And a majority of Americans support monument reform of some kind. The PRRI survey broke down support and opposition to reforming Confederate memorials into four categories: 24 per cent said they supported removal of all Confederate memorials, 18 per cent said they opposed removing memorials, 30 per cent lean toward reform and 24 per cent lean against reform.

Liberal Democrats and liberal independents were 20 times as likely to support Confederate monument removal as conservative Republicans. Religiously unaffiliated Americans and non-Christian Americans were twice as likely as white evangelicals to support removal.

Black Americans were three times as likely to support removal as white Americans.

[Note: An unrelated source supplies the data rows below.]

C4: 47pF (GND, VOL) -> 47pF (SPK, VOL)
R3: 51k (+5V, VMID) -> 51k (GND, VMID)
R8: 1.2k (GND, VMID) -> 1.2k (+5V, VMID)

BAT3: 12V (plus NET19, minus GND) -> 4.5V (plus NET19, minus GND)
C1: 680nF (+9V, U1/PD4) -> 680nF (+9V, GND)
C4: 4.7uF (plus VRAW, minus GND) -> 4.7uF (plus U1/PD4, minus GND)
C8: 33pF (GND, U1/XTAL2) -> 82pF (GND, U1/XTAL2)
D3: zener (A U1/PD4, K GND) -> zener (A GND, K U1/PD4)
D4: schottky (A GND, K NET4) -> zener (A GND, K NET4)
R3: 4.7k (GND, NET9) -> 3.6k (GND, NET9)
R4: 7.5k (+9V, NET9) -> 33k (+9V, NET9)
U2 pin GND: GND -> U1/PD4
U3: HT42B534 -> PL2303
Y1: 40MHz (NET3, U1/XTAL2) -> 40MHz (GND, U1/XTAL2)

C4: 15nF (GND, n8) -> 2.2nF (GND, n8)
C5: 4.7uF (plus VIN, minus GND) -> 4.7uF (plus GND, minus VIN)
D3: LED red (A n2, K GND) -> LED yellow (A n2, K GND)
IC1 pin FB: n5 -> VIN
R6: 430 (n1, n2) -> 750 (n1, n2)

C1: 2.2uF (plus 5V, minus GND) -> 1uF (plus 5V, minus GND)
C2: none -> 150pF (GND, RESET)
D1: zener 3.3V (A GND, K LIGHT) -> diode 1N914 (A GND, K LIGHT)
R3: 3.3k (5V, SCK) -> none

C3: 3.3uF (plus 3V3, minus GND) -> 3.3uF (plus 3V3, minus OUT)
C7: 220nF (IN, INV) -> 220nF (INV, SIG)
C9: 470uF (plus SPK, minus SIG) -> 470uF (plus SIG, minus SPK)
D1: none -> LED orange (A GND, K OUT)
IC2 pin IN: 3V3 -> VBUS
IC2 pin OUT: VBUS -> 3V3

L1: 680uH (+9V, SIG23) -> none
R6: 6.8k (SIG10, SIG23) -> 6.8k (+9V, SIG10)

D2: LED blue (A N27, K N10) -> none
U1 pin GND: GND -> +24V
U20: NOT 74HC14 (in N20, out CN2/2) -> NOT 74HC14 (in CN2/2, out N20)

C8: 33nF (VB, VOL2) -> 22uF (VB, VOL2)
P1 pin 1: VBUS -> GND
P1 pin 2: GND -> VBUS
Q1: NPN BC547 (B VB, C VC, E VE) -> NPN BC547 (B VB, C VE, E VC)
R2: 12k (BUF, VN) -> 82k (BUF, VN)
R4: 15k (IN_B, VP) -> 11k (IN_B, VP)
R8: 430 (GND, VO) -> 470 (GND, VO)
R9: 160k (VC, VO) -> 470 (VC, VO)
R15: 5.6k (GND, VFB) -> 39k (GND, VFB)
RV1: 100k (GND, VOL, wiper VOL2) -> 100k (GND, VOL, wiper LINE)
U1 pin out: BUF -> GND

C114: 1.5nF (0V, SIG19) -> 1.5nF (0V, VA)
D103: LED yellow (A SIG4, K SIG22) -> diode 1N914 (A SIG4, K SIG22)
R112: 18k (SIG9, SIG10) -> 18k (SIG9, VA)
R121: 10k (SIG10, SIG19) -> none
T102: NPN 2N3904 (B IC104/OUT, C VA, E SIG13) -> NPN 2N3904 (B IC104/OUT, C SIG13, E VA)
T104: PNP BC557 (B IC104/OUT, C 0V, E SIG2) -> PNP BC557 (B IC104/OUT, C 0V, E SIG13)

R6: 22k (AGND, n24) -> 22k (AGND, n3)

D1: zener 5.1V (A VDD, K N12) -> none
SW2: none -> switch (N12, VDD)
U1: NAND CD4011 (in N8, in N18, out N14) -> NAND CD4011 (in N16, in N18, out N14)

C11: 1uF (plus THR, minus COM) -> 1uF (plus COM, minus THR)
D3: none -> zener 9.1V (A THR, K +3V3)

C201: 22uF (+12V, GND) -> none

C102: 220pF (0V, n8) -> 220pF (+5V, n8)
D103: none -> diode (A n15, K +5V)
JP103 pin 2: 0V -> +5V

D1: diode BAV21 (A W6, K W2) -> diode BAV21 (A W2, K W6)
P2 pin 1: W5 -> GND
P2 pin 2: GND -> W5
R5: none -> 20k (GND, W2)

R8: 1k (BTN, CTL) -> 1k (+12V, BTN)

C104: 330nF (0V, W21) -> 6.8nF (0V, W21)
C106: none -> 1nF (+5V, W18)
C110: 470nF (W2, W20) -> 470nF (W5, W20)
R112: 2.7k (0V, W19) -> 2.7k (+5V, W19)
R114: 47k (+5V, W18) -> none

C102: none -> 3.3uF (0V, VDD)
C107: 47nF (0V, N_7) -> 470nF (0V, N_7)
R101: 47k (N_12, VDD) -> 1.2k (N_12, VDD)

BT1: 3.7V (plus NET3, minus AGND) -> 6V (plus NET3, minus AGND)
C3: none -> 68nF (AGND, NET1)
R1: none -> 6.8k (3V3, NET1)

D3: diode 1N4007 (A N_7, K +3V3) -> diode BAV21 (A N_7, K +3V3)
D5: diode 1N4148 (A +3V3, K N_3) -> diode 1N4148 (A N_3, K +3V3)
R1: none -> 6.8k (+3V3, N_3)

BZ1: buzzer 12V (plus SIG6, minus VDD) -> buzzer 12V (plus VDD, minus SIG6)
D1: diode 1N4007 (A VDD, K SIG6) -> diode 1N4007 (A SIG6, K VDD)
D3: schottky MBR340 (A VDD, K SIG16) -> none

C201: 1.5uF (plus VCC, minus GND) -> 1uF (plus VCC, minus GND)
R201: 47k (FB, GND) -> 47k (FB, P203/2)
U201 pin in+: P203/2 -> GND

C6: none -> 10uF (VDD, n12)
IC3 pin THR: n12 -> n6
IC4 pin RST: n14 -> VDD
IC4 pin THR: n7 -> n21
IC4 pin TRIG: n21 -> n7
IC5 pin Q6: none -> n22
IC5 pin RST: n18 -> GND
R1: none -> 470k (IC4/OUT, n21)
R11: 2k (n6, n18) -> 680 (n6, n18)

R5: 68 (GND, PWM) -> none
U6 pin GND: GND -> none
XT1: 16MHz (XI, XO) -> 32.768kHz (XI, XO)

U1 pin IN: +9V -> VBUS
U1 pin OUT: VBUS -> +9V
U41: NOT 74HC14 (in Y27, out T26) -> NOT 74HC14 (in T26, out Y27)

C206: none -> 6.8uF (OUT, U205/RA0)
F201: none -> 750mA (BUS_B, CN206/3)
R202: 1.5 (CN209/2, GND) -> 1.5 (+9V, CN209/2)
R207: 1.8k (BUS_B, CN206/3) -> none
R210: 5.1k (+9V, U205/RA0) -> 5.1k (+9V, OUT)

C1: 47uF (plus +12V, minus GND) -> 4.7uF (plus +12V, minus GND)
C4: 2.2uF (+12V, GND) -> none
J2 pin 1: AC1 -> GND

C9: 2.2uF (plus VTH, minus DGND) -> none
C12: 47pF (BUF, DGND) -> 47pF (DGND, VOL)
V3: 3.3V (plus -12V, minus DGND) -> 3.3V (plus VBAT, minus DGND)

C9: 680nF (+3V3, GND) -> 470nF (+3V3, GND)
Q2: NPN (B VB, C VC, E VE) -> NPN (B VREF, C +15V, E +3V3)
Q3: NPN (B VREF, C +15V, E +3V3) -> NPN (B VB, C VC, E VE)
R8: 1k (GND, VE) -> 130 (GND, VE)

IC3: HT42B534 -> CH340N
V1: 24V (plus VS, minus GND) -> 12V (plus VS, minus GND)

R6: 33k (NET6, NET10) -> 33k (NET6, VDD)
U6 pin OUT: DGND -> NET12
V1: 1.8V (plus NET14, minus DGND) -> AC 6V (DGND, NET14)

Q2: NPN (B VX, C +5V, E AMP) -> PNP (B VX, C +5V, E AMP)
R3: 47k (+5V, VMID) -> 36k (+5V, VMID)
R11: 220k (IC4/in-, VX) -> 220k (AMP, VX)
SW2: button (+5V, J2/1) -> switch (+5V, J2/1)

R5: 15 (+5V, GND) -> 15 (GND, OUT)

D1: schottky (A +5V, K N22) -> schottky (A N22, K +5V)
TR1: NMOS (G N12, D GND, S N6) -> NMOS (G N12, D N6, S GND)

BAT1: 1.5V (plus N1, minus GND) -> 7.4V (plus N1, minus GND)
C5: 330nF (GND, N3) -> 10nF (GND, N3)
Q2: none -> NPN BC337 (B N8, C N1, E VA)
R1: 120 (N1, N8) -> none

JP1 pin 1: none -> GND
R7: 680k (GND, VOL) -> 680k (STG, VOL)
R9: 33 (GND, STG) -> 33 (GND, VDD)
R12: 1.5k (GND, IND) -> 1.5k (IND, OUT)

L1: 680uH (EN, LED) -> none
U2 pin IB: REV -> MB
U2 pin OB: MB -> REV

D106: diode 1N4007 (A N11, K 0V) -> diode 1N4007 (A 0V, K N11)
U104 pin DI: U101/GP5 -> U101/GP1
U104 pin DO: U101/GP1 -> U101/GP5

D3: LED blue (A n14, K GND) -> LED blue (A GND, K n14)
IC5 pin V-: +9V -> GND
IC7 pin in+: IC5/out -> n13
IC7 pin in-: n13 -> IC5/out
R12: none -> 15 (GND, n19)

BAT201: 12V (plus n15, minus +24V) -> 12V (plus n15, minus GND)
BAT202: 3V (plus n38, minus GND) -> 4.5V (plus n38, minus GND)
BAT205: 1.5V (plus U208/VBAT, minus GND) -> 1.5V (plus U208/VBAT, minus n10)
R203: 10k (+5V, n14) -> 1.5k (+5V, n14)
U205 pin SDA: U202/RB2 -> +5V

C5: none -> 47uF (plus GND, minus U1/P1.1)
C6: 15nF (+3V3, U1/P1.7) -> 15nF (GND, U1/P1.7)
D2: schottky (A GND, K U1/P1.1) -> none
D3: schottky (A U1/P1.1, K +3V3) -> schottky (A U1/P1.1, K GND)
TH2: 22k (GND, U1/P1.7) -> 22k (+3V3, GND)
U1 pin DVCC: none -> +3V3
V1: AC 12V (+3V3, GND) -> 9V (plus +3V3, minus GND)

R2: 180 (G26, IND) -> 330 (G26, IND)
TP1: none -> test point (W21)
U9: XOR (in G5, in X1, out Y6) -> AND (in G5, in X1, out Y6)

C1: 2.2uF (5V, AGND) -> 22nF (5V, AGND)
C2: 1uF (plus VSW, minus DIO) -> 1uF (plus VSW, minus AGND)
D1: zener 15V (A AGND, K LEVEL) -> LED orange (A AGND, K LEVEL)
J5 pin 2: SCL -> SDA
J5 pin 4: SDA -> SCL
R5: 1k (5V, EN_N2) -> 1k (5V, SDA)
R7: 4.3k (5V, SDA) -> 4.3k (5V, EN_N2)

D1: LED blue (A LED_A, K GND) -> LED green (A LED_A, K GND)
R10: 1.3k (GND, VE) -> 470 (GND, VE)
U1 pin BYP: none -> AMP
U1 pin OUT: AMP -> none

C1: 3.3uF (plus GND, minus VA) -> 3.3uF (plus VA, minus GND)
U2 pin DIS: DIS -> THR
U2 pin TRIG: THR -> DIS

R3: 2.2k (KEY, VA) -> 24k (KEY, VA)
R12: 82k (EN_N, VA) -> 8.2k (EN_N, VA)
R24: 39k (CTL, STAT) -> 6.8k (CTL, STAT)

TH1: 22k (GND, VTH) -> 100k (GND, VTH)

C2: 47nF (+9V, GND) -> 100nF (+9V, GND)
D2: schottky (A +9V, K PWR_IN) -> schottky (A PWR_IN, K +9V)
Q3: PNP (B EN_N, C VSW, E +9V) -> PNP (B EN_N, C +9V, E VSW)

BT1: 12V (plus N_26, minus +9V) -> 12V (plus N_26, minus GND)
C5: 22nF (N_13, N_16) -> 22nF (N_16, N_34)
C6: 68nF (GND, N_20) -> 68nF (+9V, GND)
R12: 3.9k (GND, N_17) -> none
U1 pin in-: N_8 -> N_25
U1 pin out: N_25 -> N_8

Americans were also divided on renaming public schools and mascots. But majorities of Americans favored the idea of local governments providing mortgage assistance for people whose descendants were denied home loans because of their race. A majority also favor scholarships for descendants of enslaved people forced to construct those campuses. (White Christians were least likely to favor those efforts.)

E Pluribus Unum, an organisation founded by former New Orleans Mayor Mitch Landrieu, is working in 13 states, including among congregations of faith, to drive conversation around systemic racism and economic inequality.

“We use a phrase, ‘relentless incrementalism,’” said Scott Hutcheson, managing director of E Pluribus Unum. “Every data point shows us a path. It is depressing but we have to believe it’s not hopeless.”